Procedural bar claims typically arise in one of two factual contexts. First, in many instances, the procedural bar doctrine is asserted because an express state court ruling in prior litigation denying consideration of a habeas petitioner’s state claims on some state procedural ground. In such a situation, courts have held that:
A habeas claim has been procedurally defaulted when “a state court declined to address a prisoner’s federal claims because the prisoner had failed to meet a state procedural requirement.” Coleman v. Thompson, 501 U.S. 722, 730, 111 S. Ct. 2546, 115 L.Ed.2d 640 (1991). For a federal habeas claim to be barred by procedural default, however, the state rule must have been announced prior to its application in the petitioner’s case and must have been “firmly established and regularly followed.” Ford v. Georgia, 498 U.S. 411, 423-24, 111 S. Ct. 850, 112 L.Ed.2d 935 (1991). Whether the rule was firmly established and regularly followed is determined as of the date the default occurred, not the date the state court relied on it, Doctor v. Walters, 96 F.3d 675, 684 (3d Cir. 1996), because a petitioner is entitled to notice of how to present a claim in state court, Ford, 498 U.S. at 423-424, 111 S. Ct. 850, 112 L.Ed.2d 935. Taylor v. Horn, 504 F.3d 416, 427-28 (3d Cir. 2007). In other instances, the procedural default arises, not because of an express state court ruling, but as a consequence of a tactical choice by a habeas petitioner,
who elects to waive or forego a claim in the course of his state proceedings, and thus fails to fully exhaust the claim within the time limits prescribed by state statute or procedural rules. In such instances the petitioner’s tactical choices in state court
litigation also yield procedural defaults and waivers of claims federally. See, e.g,, Johnson v. Pinchak, 392 F.3d 551 (3d Cir. 2004) (procedural default where petitioner failed to timely pursue state claim); Hull v. Freeman, 991 F.2d 86 (3d Cir. 1993) (same). Accordingly, a petitioner’s strategic choices in state court waiving or
abandoning state claims may act as a procedural bar to federal consideration of his claims, unless the petitioner can show either “cause and prejudice” or demonstrate a “fundamental miscarriage of justice.”

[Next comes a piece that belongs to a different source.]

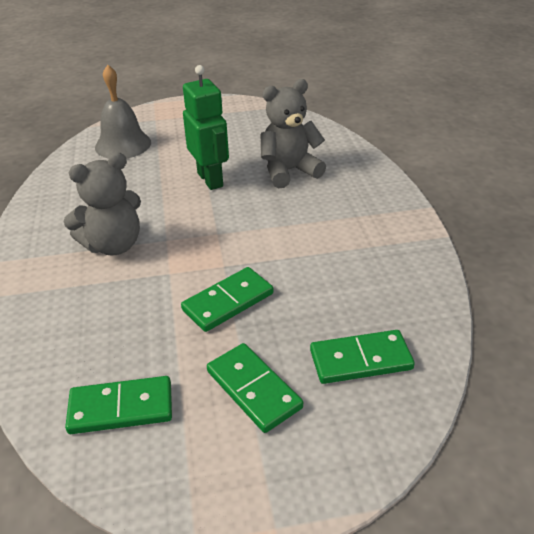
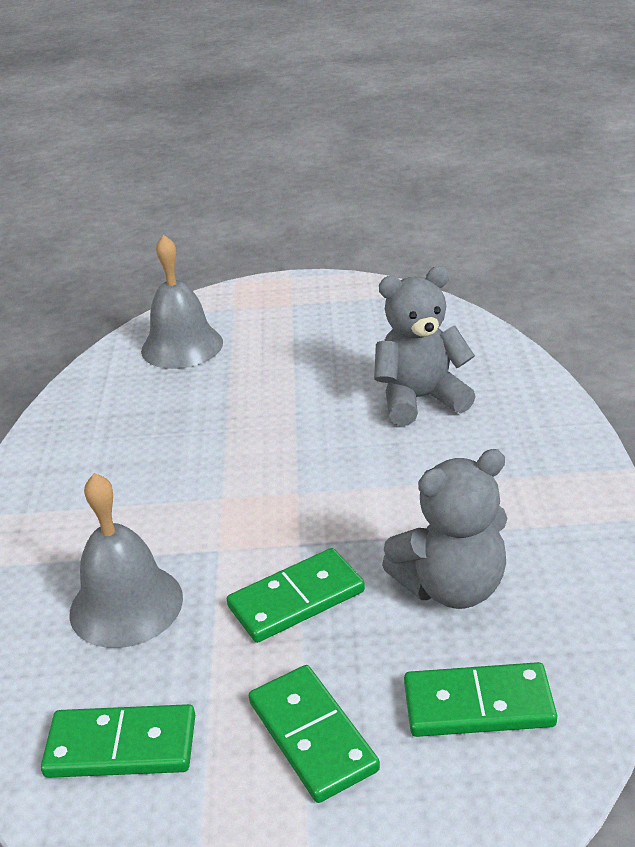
camera: 10 degrees right, 5 degrees down
(110, 314) = (126, 605): none -> grey bell
(113, 245) = (146, 501): grey teddy bear -> grey teddy bear (451, 587)
(210, 179) = (300, 407): green robot -> none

B. Brown’s Claims are Either Unexhausted and Procedurally Defaulted, or Without Merit.
As we have explained, Brown raises two grounds for relief in his amended petition. First, he argues that his trial counsel was ineffective for failing to impeach Michael Cooper with his prior conviction for crimen falsi. Additionally, Brown contends that the jury was given erroneous instructions with respect to the standard for “reasonable doubt” and the burden of proof for self-defense. However, after a review of the record, we conclude that Brown’s ineffective assistance claim is without merit, and further, that his claim regarding the jury instructions is procedurally defaulted. Thus, we will recommend that this petition be denied.
(1) Brown’s Ineffective Assistance of Counsel Claim is Without Merit.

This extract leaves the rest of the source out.